Даже воистину неподвижные вещи начинают подвергаться испытанию на переместимость. Прежде, когда я наклонялся над Олей, она благоговейно тянулась к моему носу и осторожно касалась его; теперь крепко хватает и начинает дергать в разные стороны, ни за что не желая признать его незыблемость на моем лице. Так вокруг Оли возникает новый, аналитически расщепленный мир, состоящий из пустоты и подвижных вещей, тогда как первоначально она воспринимала их в нераздельности, как сплошное вещепространство.
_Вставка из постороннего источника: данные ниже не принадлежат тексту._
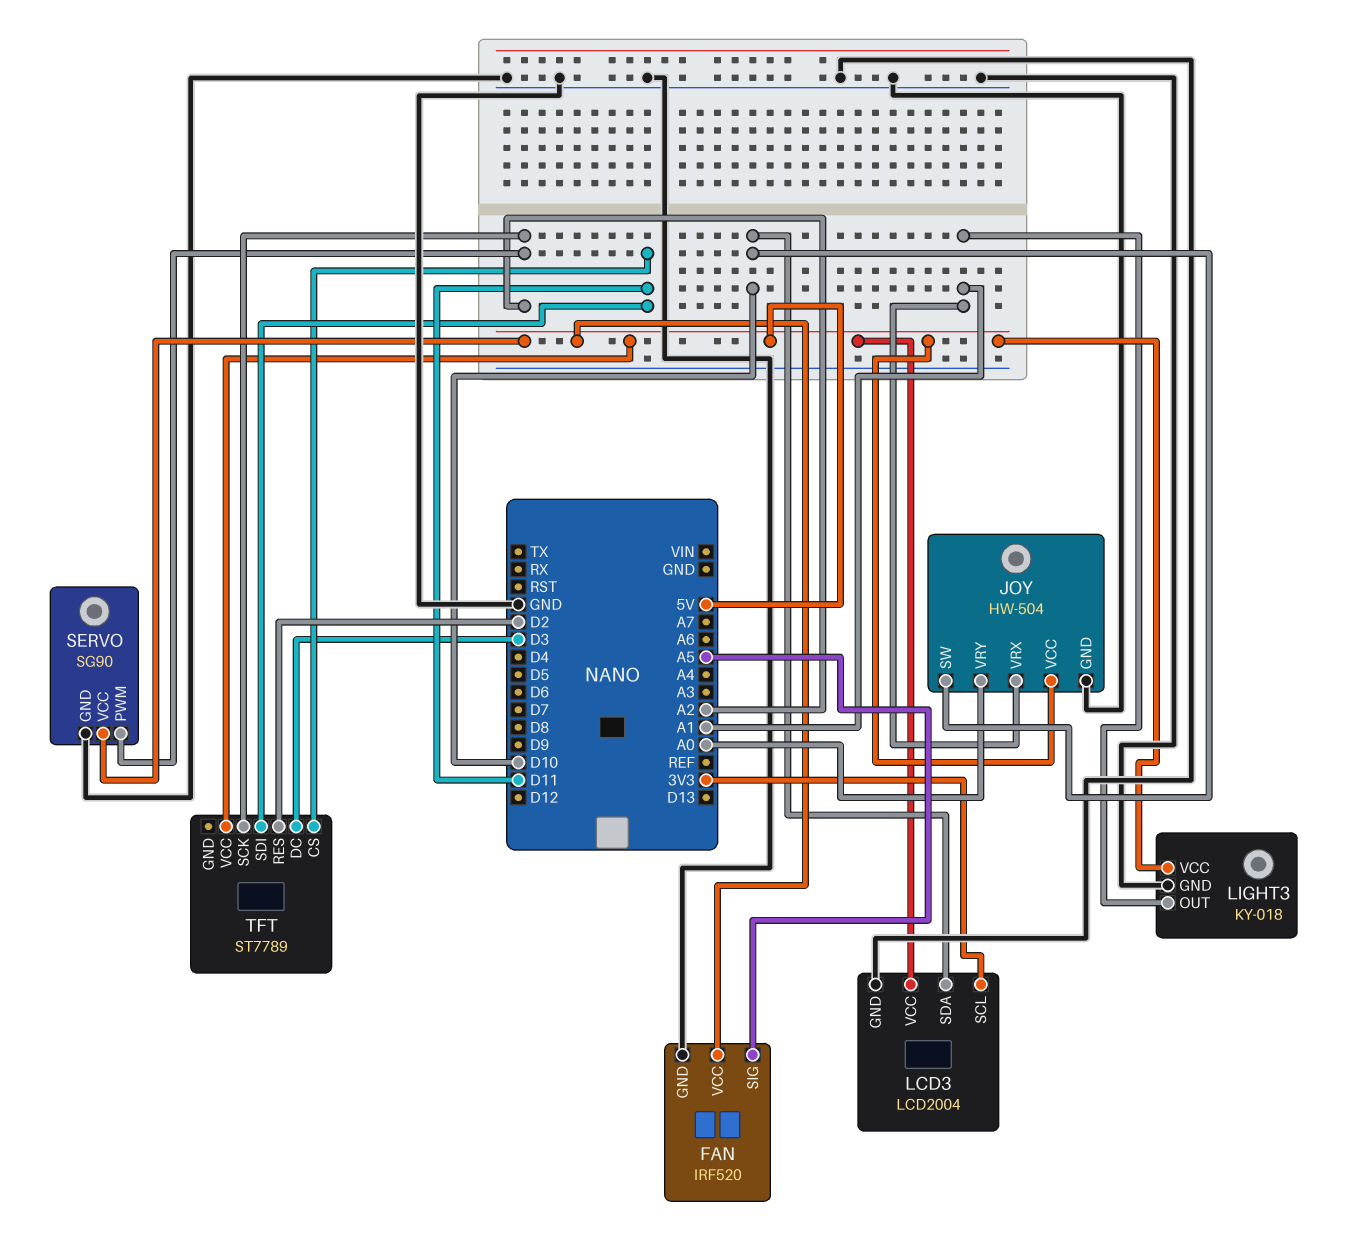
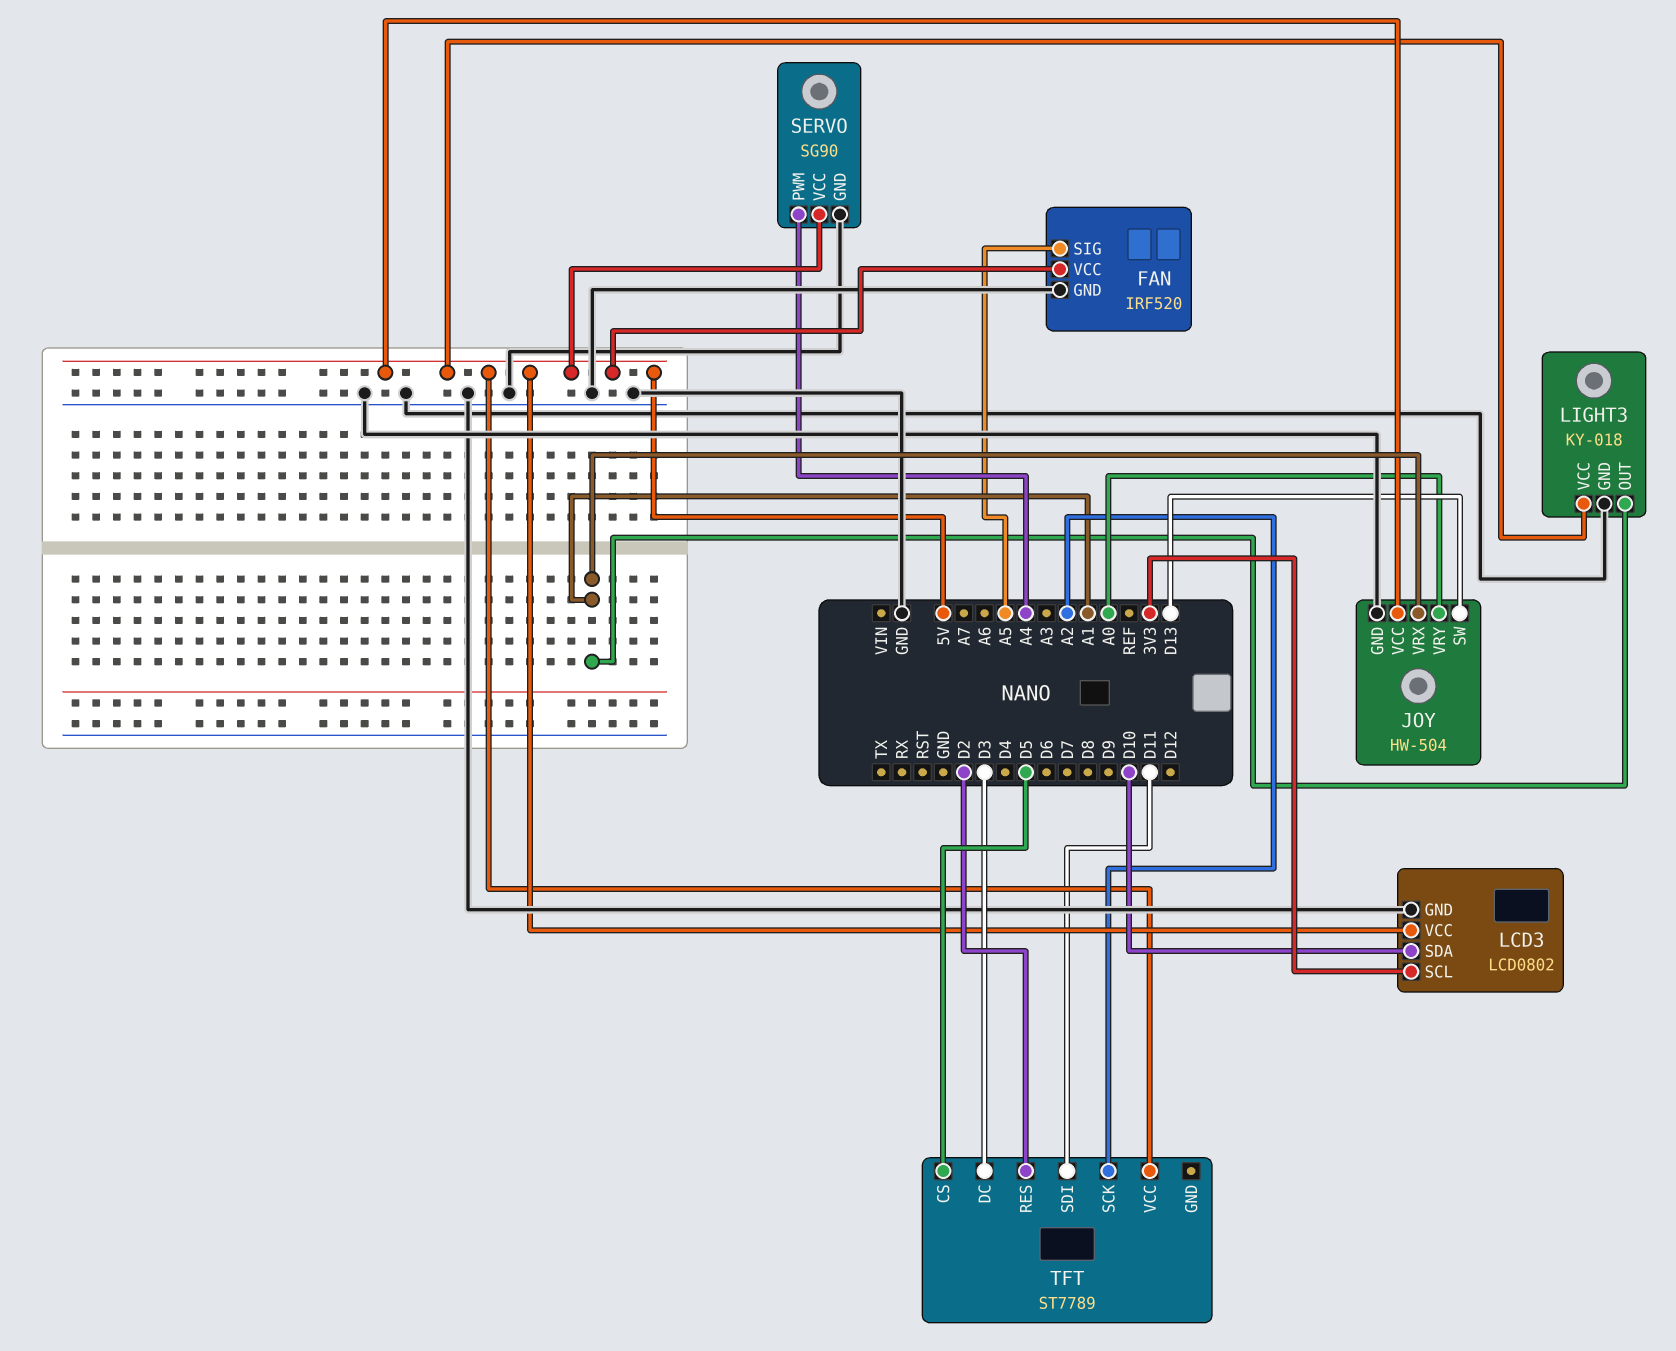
JOY pin SW: D10 -> D13
LCD3: LCD2004 -> LCD0802
SERVO pin PWM: A2 -> A4
TFT pin CS: D11 -> D5

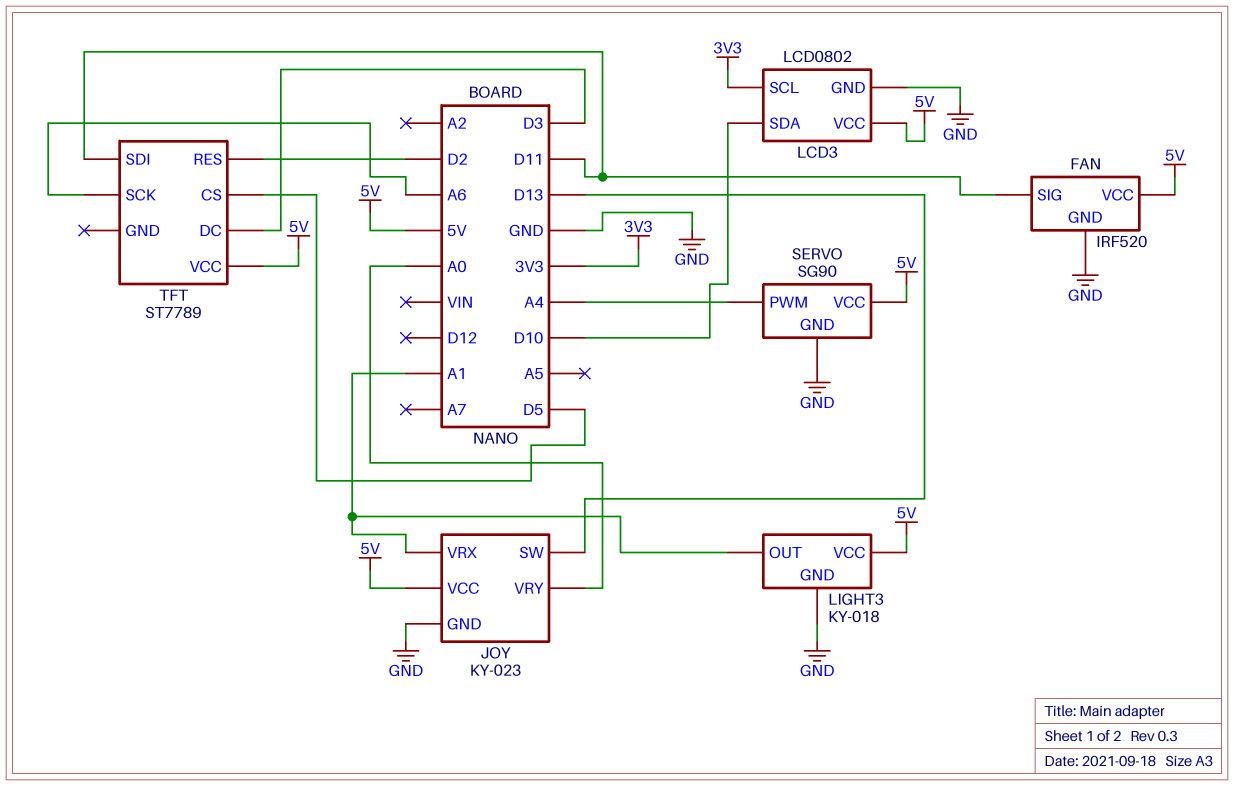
FAN pin SIG: A5 -> D11
JOY: HW-504 -> KY-023
TFT pin SCK: A2 -> A6

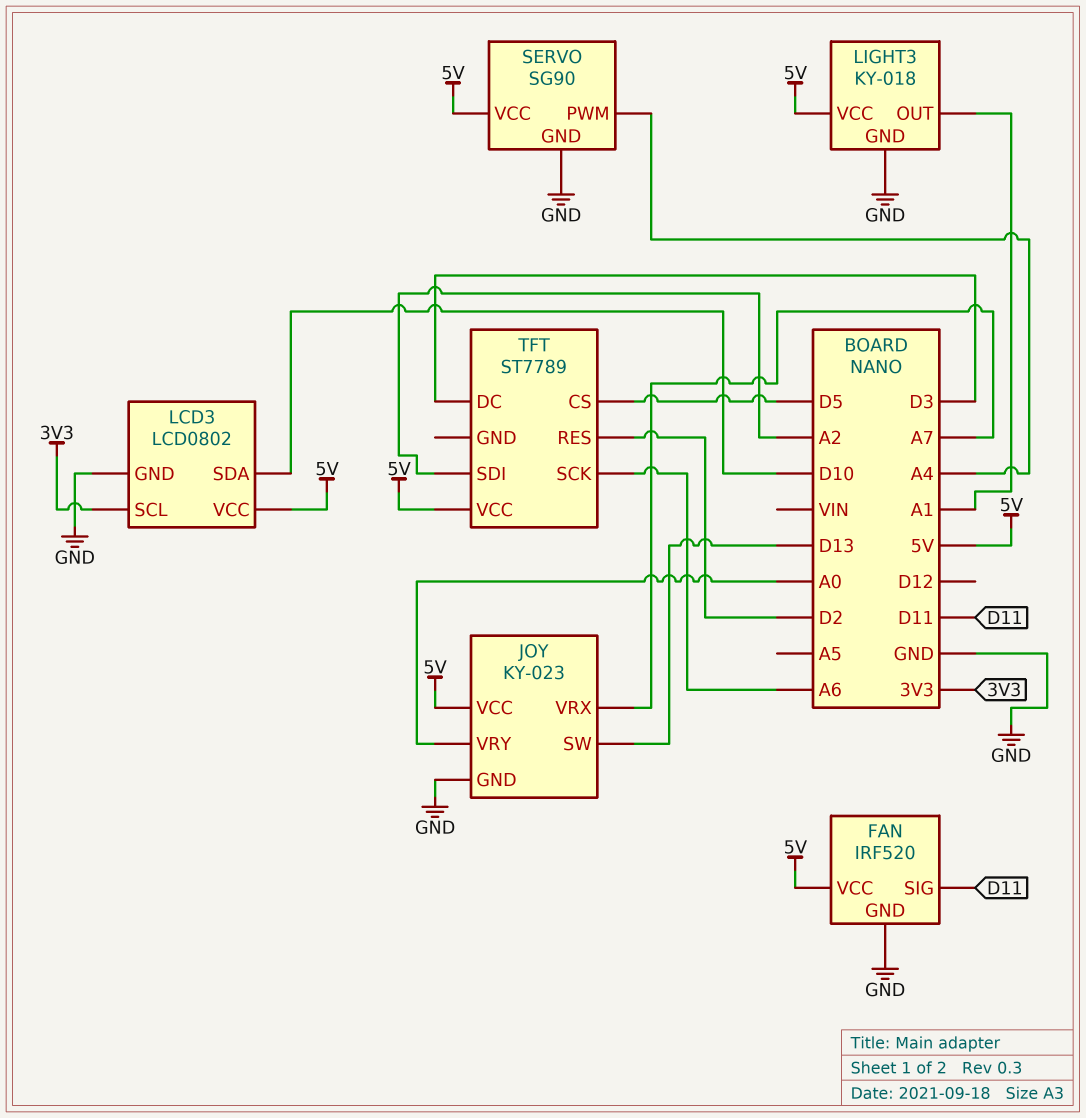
JOY pin VRX: A1 -> A7
TFT pin SDI: D11 -> A2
Я и горжусь этой новой ее сноровкой, и жаль мне той робости, с какой она раньше тянулась к вещам. Было нечто трепетное и смиренное в том, как она протягивала свои пальчики, осторожно ощупывая незнакомое ей пространство, будто оно живое, способное затаиться и отпрыгнуть. Оля тянулась — и все, что возникало перед ней, становилось благодаря этому недостижимым, запредельным. Теперь она уже не тянется, а тянет, не сама придвигается к предмету, а предмет придвигает к себе или отодвигает от себя — вещи из сакральной неприступности выходят в утилитарную наличность.

2

В ее глазах еще не истаяла застывшая неземная грусть, но тельце подает уже признаки счастливой земной резвости. Вся она — как ручеек, пробивающийся из-под весеннего льда и журчащий все смелее и заливистее.

Раньше она любила лежать на спине и глядеть на все, что высилось перед ней. Очень обижалась, когда ее переворачивали на живот, чтобы она поскорее заснула, — будто бросали в душную непроглядную мглу. Ведь жить для нее значило — созерцать; лежать на спине было единственной возможностью и блаженством присутствовать в мире; а кладя на живот, мы закрывали от нее белый свет, вселенский проем, для которого она родилась.

Теперь же только так, ничком, она и хочет лежать. Мир придвинулся к ней вплотную, из созерцаемого далека перешел в осязаемую близь, и она уже хочет его знать не отрешенно, взглядом, а ручками и ножками, отталкиваясь и пружиня. Не терпит, когда ее кладут на спину, в самое простое и удобное положение, которое словно бы унижает ее, возвращает в бессильную пору младенчества. Сразу начинает реветь и отчаянно дрыгает ножками, как жучок, ищущий былинку, чтобы зацепиться, перевернуться и встать.